WPP (Wire and Plastic Products as was) joins global battle against plastic

It’s Cannes week of course and we can expect a number of announcements from agencies and others, many designed to show what good citizens they are.

WPP has signed up for the New Plastics Economy Global Commitment, led jointly by UN Environment and the Ellen MacArthur Foundation, aimed at creating a “circular economy” for plastic where it never becomes waste or pollution. Other signatories include Colgate-Palmolive, Danone, Johnson & Johnson, Mars, Nestlé, PepsiCo, SC Johnson, The Coca-Cola Company and Unilever.

WPP is phasing out all single-use plastics across its empire.

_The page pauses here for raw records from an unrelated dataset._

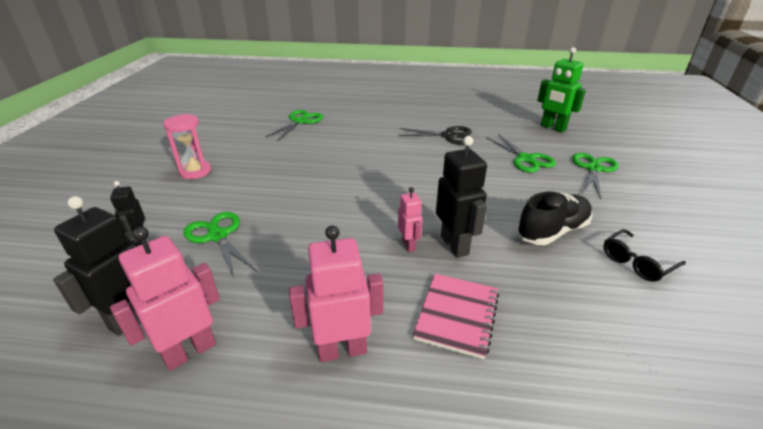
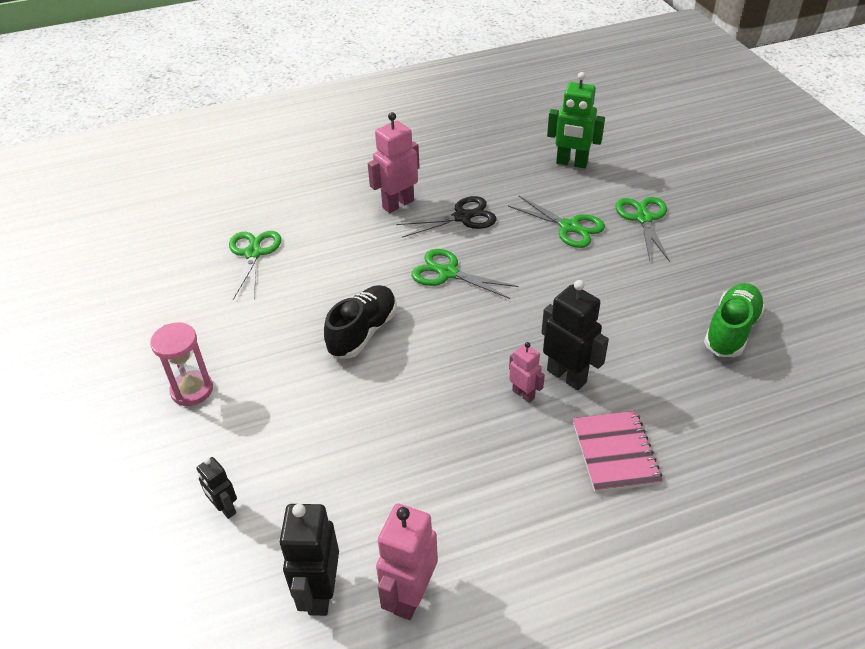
camera: 25 degrees left, 10 degrees up
(218, 236) = (314, 467): green scissors -> green scissors (447, 273)
(342, 350) = (543, 530): pink robot -> pink robot (398, 204)
(552, 231) = (645, 322): black shoe -> black shoe (363, 332)
(636, 262) = (731, 330): black glasses -> green shoe

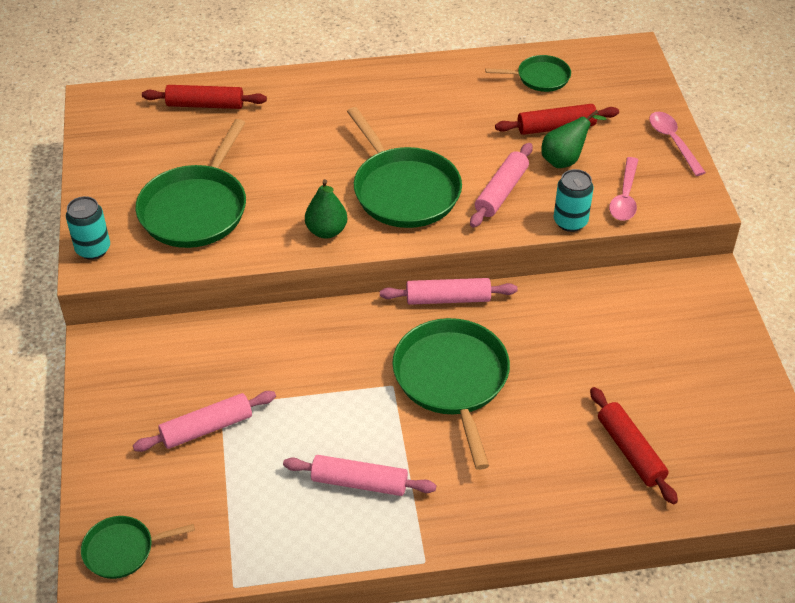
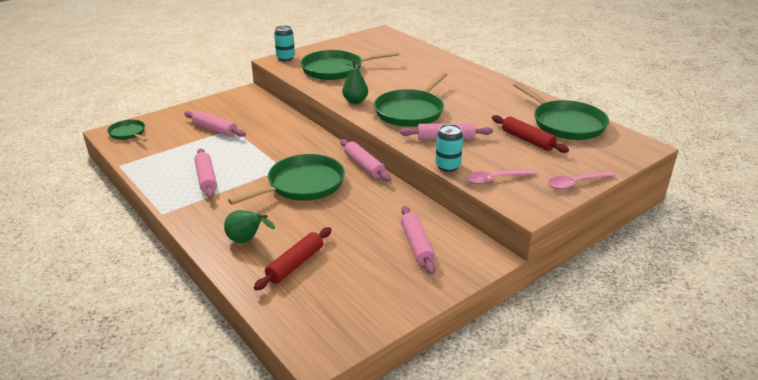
camera: 60 degrees right, 15 degrees down
(205, 105) = (410, 51): red rolling pin -> none
(540, 77) = (565, 123): green pan -> green pan, size x1.86
(565, 160) = (501, 150): green pear -> green pear (247, 240)
(655, 326) = (417, 245): none -> pink rolling pin
(672, 141) = (575, 183): pink spoon -> pink spoon turned 150 degrees counterclockwise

WPP, the old Wire and Plastic Products of course, also says it’s committed to work with partners and clients to inspire consumers to think differently about plastic packaging and change their behaviour; create more sustainable approaches to product and packaging design; and develop new systems for delivering and recycling products. Facebook is among the first partners to collaborate; the two companies are exploring ways to work together to harness their collective global reach to drive action among consumers.

WPP CEO Mark Read says: “Our industry has tremendous collective power to bring about change for the better, but our efforts have to begin at home. Taking the plastic out of Wire & Plastic Products by phasing out single-use plastics in our offices is just the first step. People expect companies to act responsibly and help them live more sustainably, and our clients look to us to help them deliver brands with purpose.

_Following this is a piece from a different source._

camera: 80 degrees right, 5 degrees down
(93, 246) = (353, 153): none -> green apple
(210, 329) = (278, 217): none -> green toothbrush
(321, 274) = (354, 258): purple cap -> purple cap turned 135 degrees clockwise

“We look forward to working with partners across the industry and using our creativity, insight and scale to make a difference.”

Sian Sutherland, co-founder of A Plastic Planet, says: “Plastic is a miracle material born from man’s creativity. But our misuse of plastic has now created an environmental disaster that our children will inherit if we don’t turn off the plastic tap fast. To have the full creative force of WPP focused on driving change at many levels will accelerate the pace globally. Bad design got us into this mess and good design will get us out of it.”